BLUME, Chief Justice. KIMBALL and RINER, JJ., concur.

OPINION

BLUME, Chief Justice.

On November 29, 1924, the plaintiff brought an action to recover the possession of an auto truck. Judgment was rendered in the case on January 27, 1925, in which the court, Judge Burgess presiding, found that the plaintiff, at the time of the institution of the suit, was the owner of and entitled to the possession of the truck in question; that the defendants, Gaylord and Teton Auto Co. , unlawfully detained the same; and that the value of the truck was the sum of $ 800. The court accordingly proceeded to render judgment in favor of the plaintiff as follows:

"Wherefore, it is considered, adjudged and decreed by the court that plaintiff have judgment for the return of the truck described in the petition, and unless the same is returned to the plaintiff within ten days from the date hereof, that plaintiff have judgment against defendants, Teton Auto Company, and L. B. Gaylord, for the sum of Eight Hundred Dollars."

The truck was not returned within the time fixed by the judgment, and so far as the record shows has never been returned or offered to be returned. Perhaps by reason of this fact an order was entered in the case on August 14, 1926--Judge Cromer presiding in court--which is as follows:

"Now come the parties, plaintiff and defendants in the above entitled cause, and plaintiffs motion for execution coming on regularly to be heard and being submitted to the court, the court finds that the same should be granted. It is therefore ordered that plaintiff have execution against the defendants for the value of the property found in said judgment, together with interest thereon at the rate of seven per cent per annum as provided by law, and that the clerk be directed to issue said execution accordingly, on September 14th, 1926, unless otherwise ordered by the court.

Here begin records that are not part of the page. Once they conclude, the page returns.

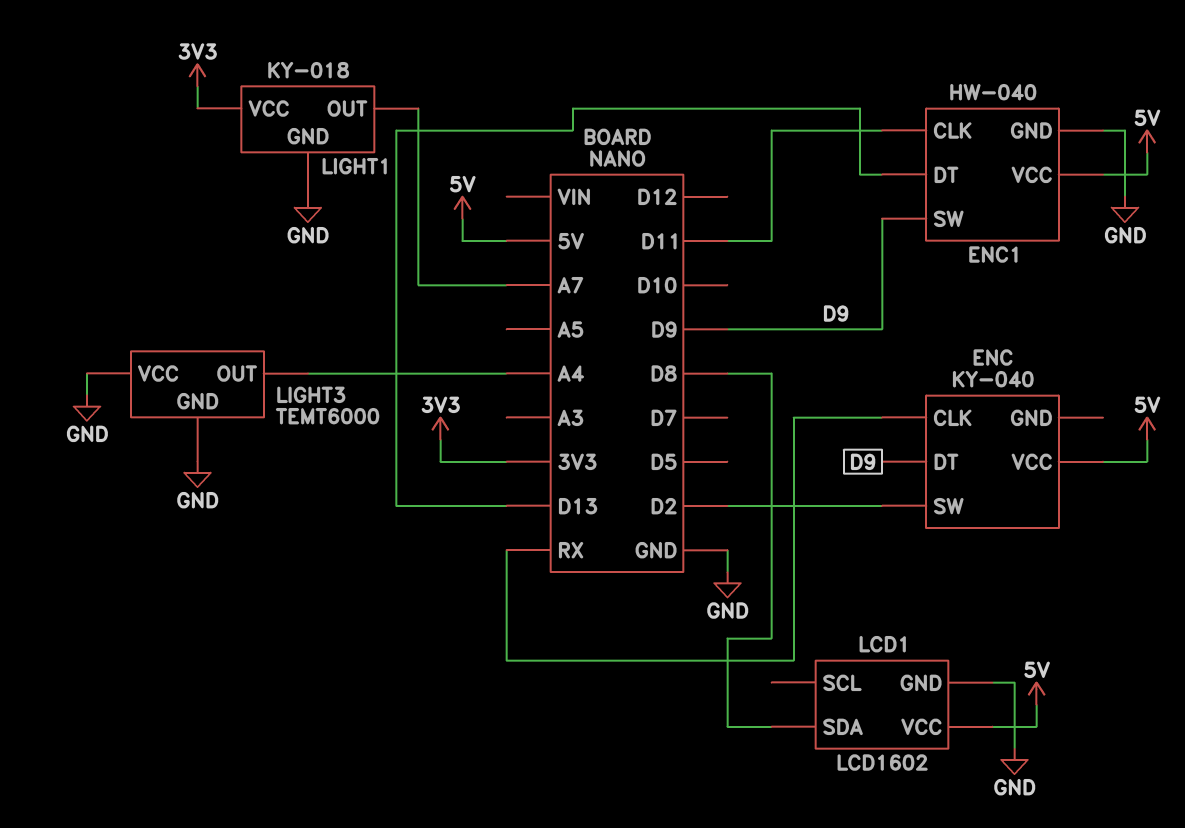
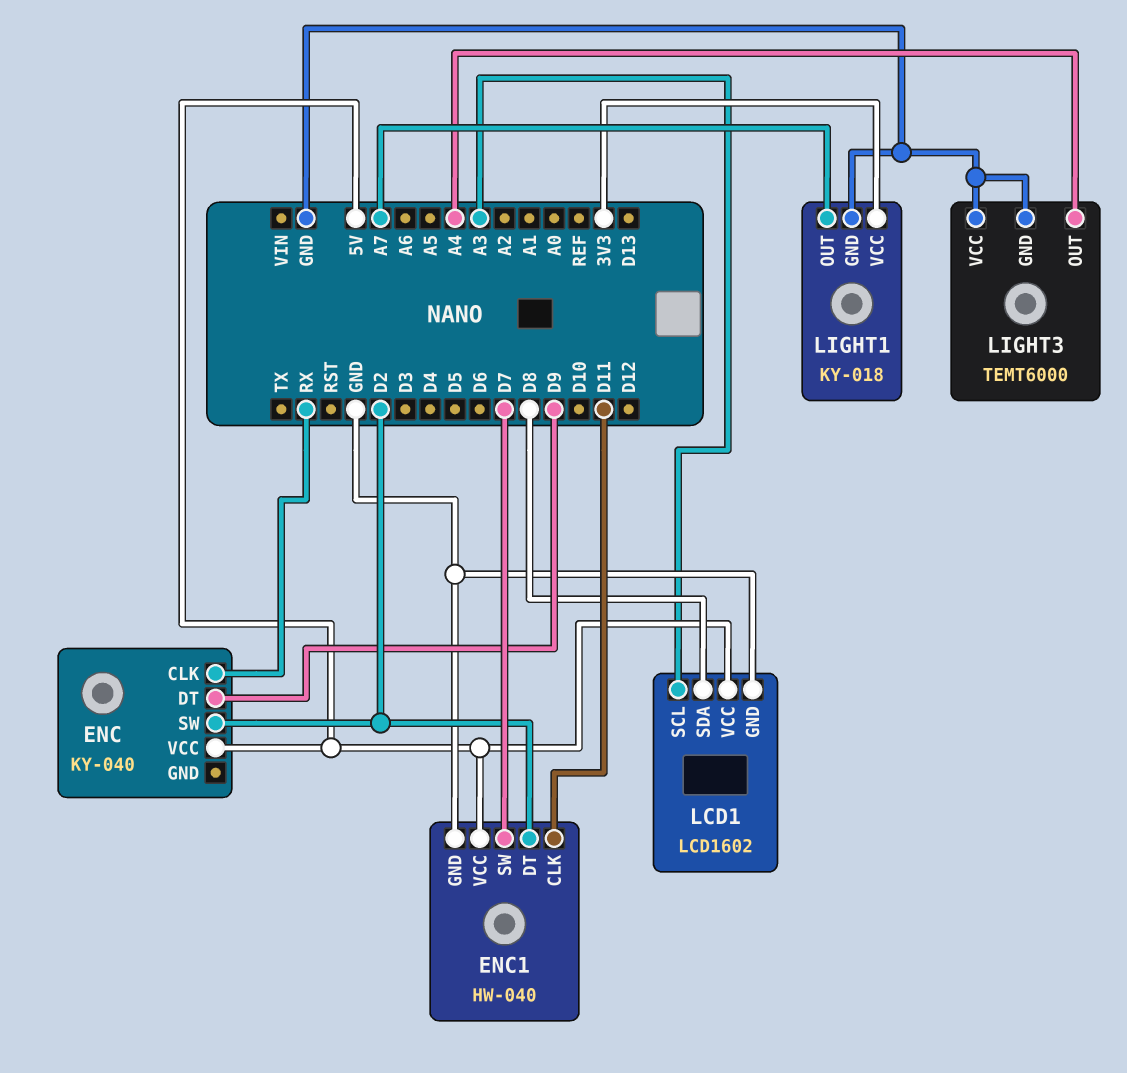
ENC1 pin DT: D13 -> D2
ENC1 pin SW: D9 -> D7
LCD1 pin SCL: none -> A3

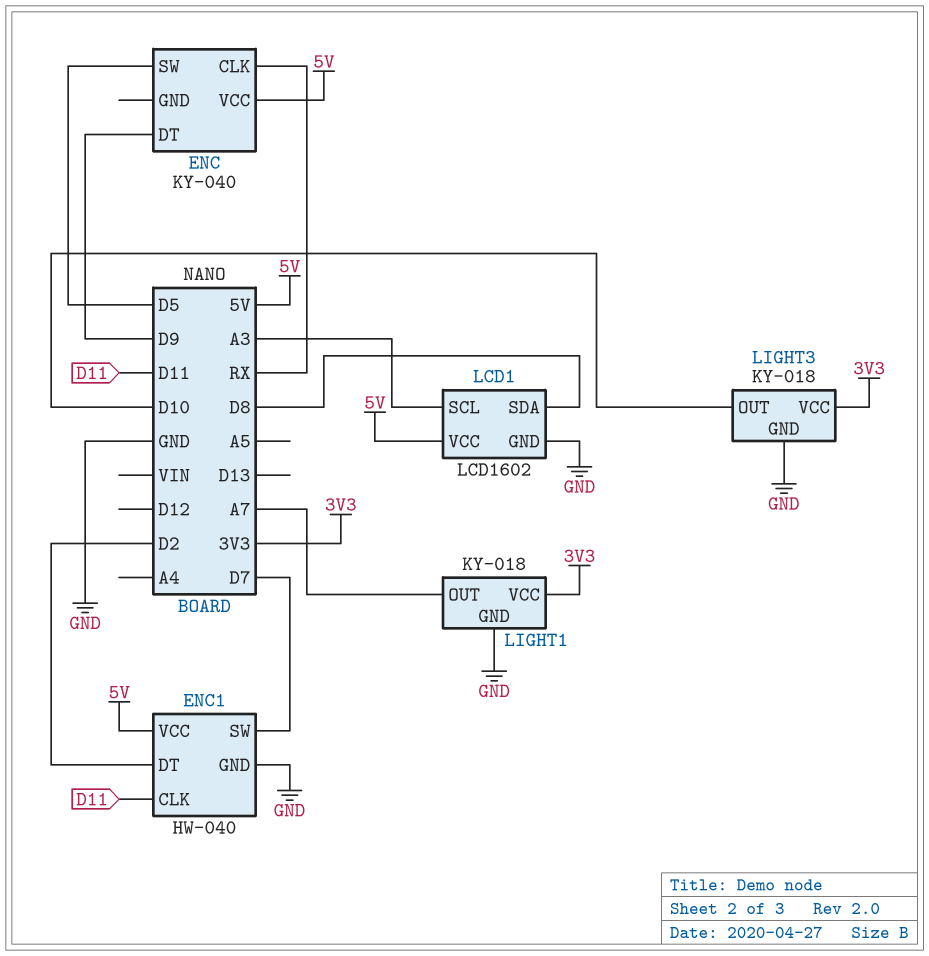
ENC pin SW: D2 -> D5
LIGHT3: TEMT6000 -> KY-018
LIGHT3 pin OUT: A4 -> D10
LIGHT3 pin VCC: GND -> 3V3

"Done in open court this 14th day of August, 1926."

On August 24, 1927, an execution was issued pursuant to the order of the court last mentioned. Thereupon the defendants filed a motion to quash the execution and on October 8, 1927, the court, Judge Fourt presiding, made and entered the following order:

"Now on this 8th day of October, 1927, the above entitled cause coming on regularly to be heard upon the motion of defendants to quash the execution issued in this said cause on the 24th day of August, 1927, and the plaintiff being now represented by its counsel, O. N. Gibson, and the defendants being now represented by their counsel, M. C. Burk, and the matter now being presented on motion to quash the execution, and it appearing to the court that the judgment made and entered on the 27th day of January, 1925, was and is an alternative judgment; that execution in this cause must conform to said judgment and be in the alternative; that the said execution issued on the 24th day of August, 1927, was and is an execution in form of that upon a money judgment only, and that said execution does not conform to the judgment: It is therefore ordered, that the execution heretofore issued in this said cause on the 24th day of August, 1927, and directed to the coroner of this county, and directing him to collect said judgment, be and the same is hereby quashed, set aside and held for naught, and the said coroner is hereby directed to return said execution into this court without further action, for the reason that said execution is not in the alternative."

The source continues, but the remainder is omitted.